I should add that central banks in emerging economies keep only a tiny fraction of their reserves in gold. Eventually, I would expect them to follow the example of the Reserve Bank of India (RBI), which recently bought 200 tonnes from the IMF for $6.7 billion. The RBI, thus, increased the share of gold from 3.6 per cent of its $286 billion foreign exchange reserves to just over 6 per cent. (Guess who will be out of business first: the IMF or the RBI?)
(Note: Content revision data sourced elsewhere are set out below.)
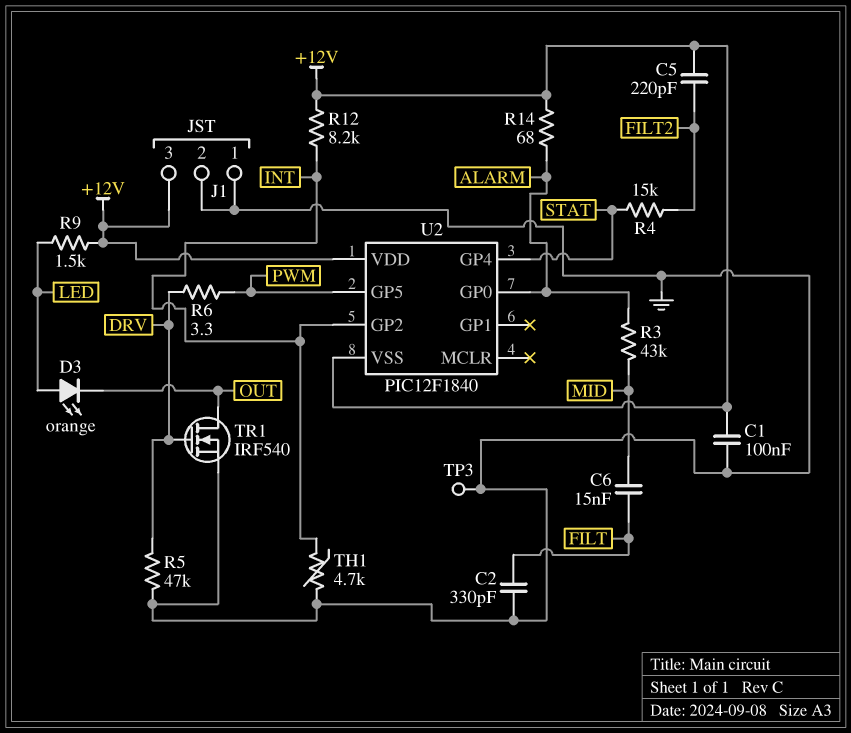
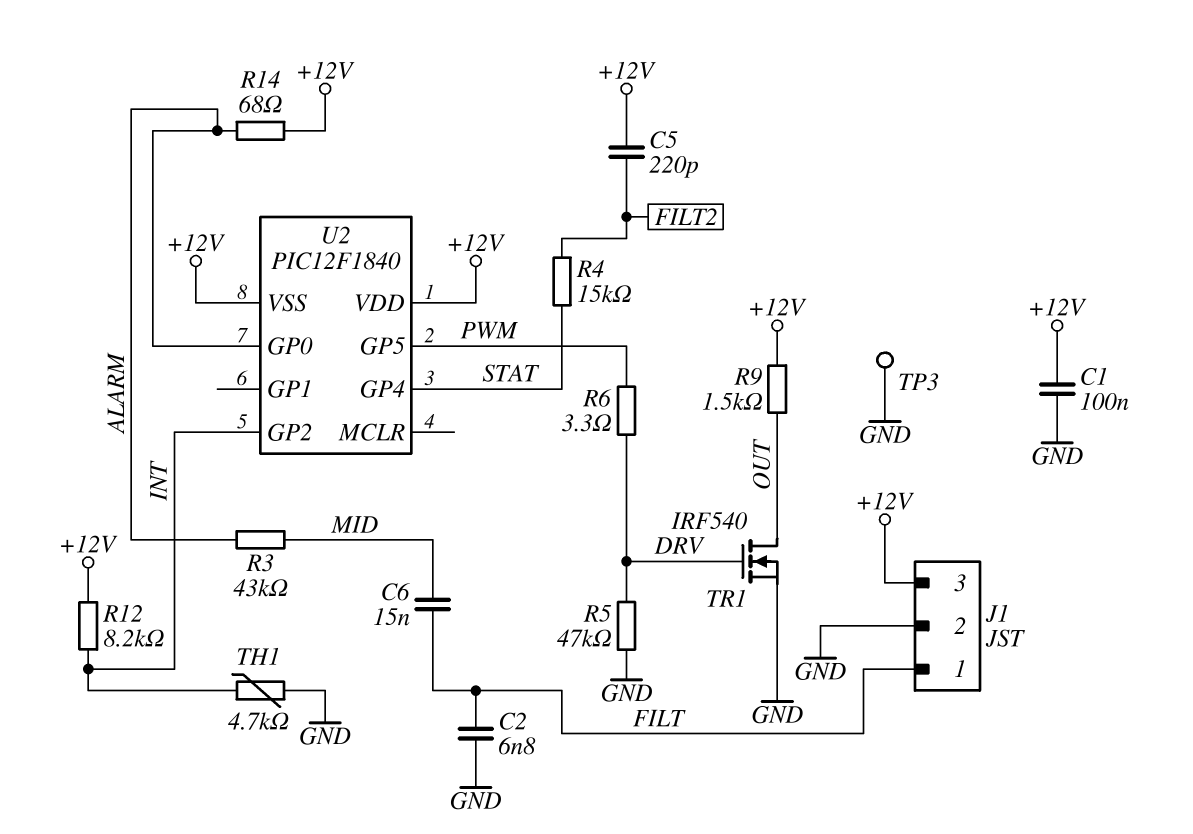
C2: 330pF (FILT, GND) -> 6.8nF (FILT, GND)
D3: LED orange (A LED, K OUT) -> none
J1 pin 1: GND -> FILT
R9: 1.5k (+12V, LED) -> 1.5k (+12V, OUT)

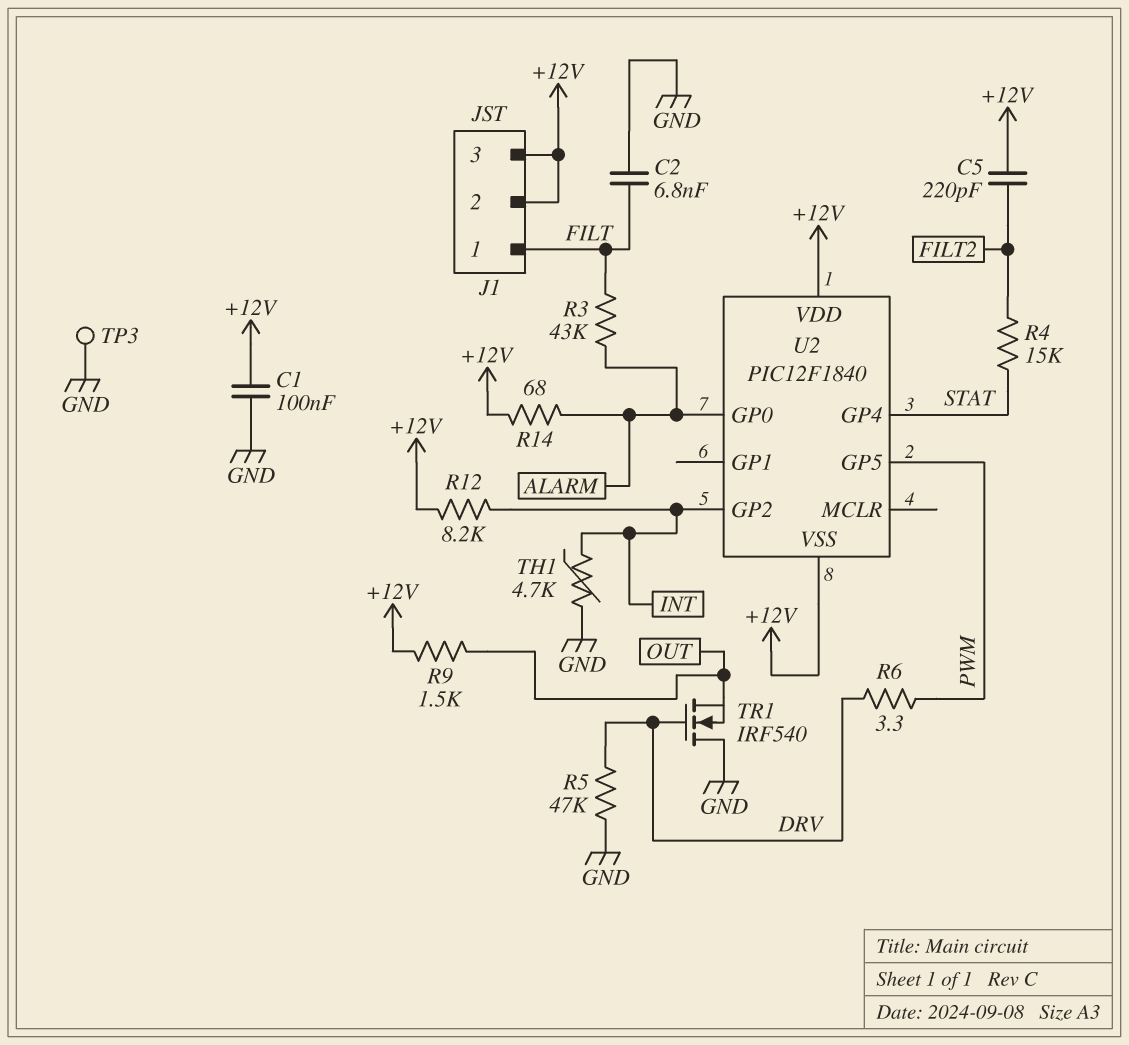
C6: 15nF (FILT, MID) -> none
J1 pin 2: GND -> +12V
R3: 43k (ALARM, MID) -> 43k (ALARM, FILT)
TR1: NMOS IRF540 (G DRV, D OUT, S GND) -> NMOS IRF540 (G DRV, D GND, S OUT)

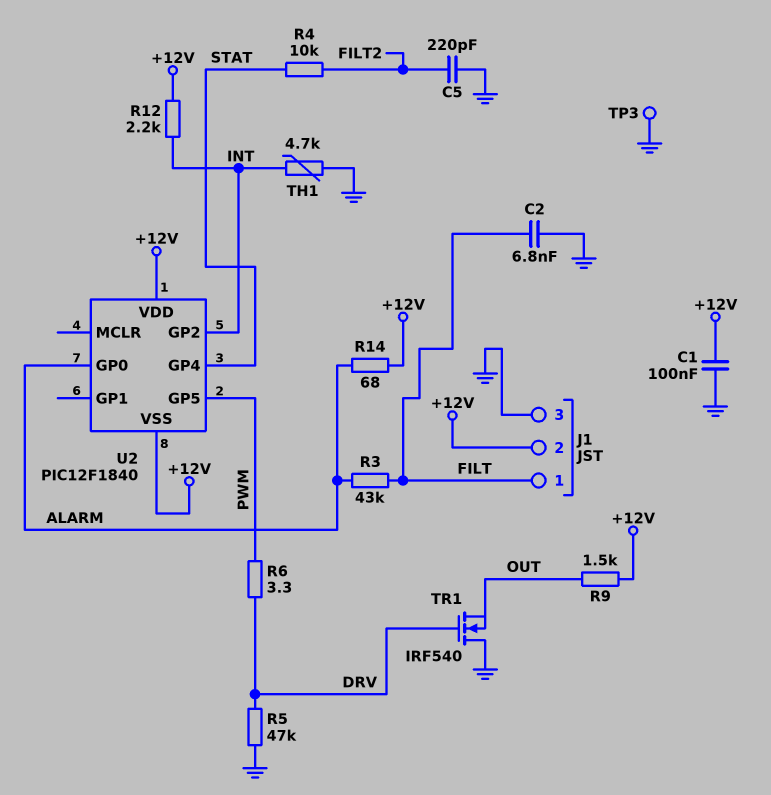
C5: 220pF (+12V, FILT2) -> 220pF (FILT2, GND)
J1 pin 3: +12V -> GND
R4: 15k (FILT2, STAT) -> 10k (FILT2, STAT)
R12: 8.2k (+12V, INT) -> 2.2k (+12V, INT)

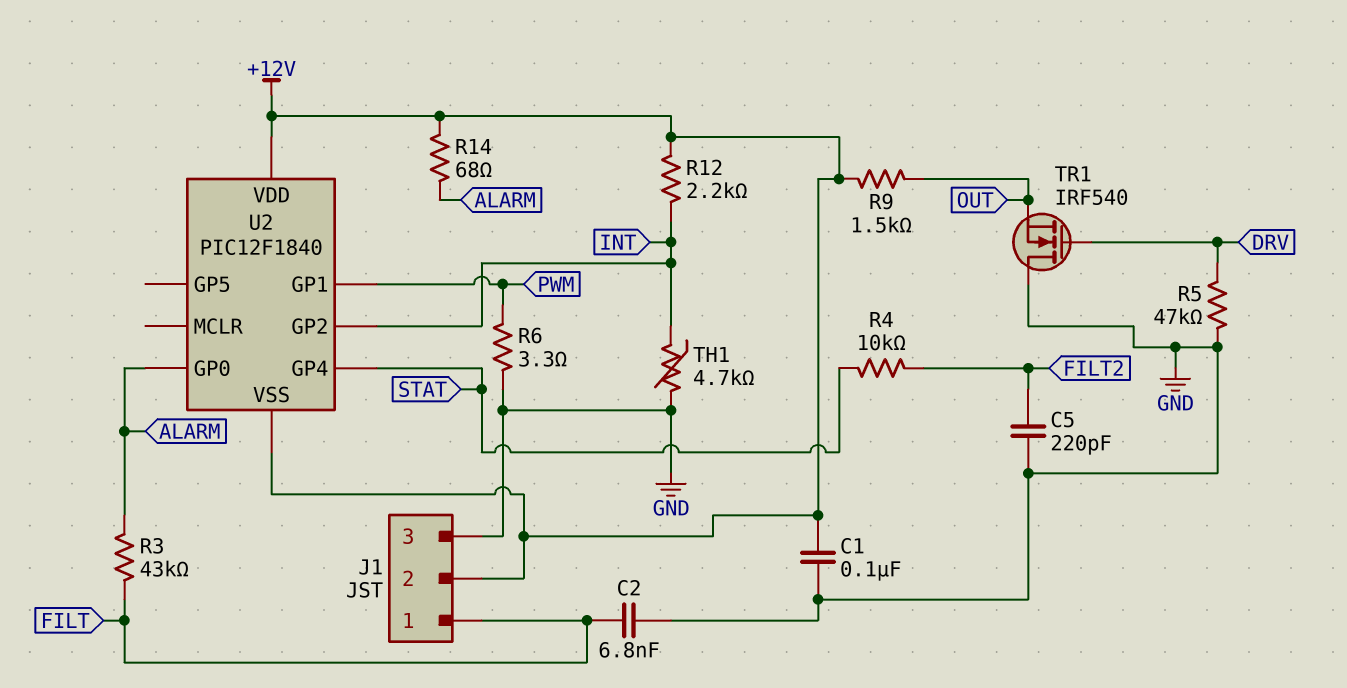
R6: 3.3 (DRV, PWM) -> 3.3 (GND, PWM)
TP3: test point (GND) -> none
U2 pin GP1: none -> PWM
U2 pin GP5: PWM -> none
Now, just consider what the impact would be if China were to increase its gold holdings from presently less than 2 per cent of its $2.2 trillion reserves to 6 per cent or 10 per cent. Each 1 per cent increase in gold weighing would mean gold purchases of more than $20 billion, or nearly 600 tones. Its intrinsic value
I also find it encouraging that an economics professor, Willem Buiter , recently called gold a “barbarous relic” in a Financial Times blog. (Keynes had used the expression to refer to the gold standard). The good professor conceded that “its value may go from $1,100 per fine ounce to $1,500 or $5,000.” However, he stated that he “would not invest more than a sliver” of his wealth “into something without intrinsic value, something whose positive value is based on nothing more than a set of self-confirming beliefs”.
I am not entirely sure what the professor means by “intrinsic value”, but the fact remains that gold has been a currency for 6,000 years, whereas I am not familiar with any paper currency that has survived for more than a few hundred years. Moreover, it would seem that over time the “intrinsic value” (whatever the professor means) of paper currencies declines, whereas the “intrinsic value” of gold appreciates. (Maybe the professor should take the time to explain to us what the intrinsic value might be of a Gutenberg bible, a flawless 50 carat diamond, or a Picasso or Warhol painting)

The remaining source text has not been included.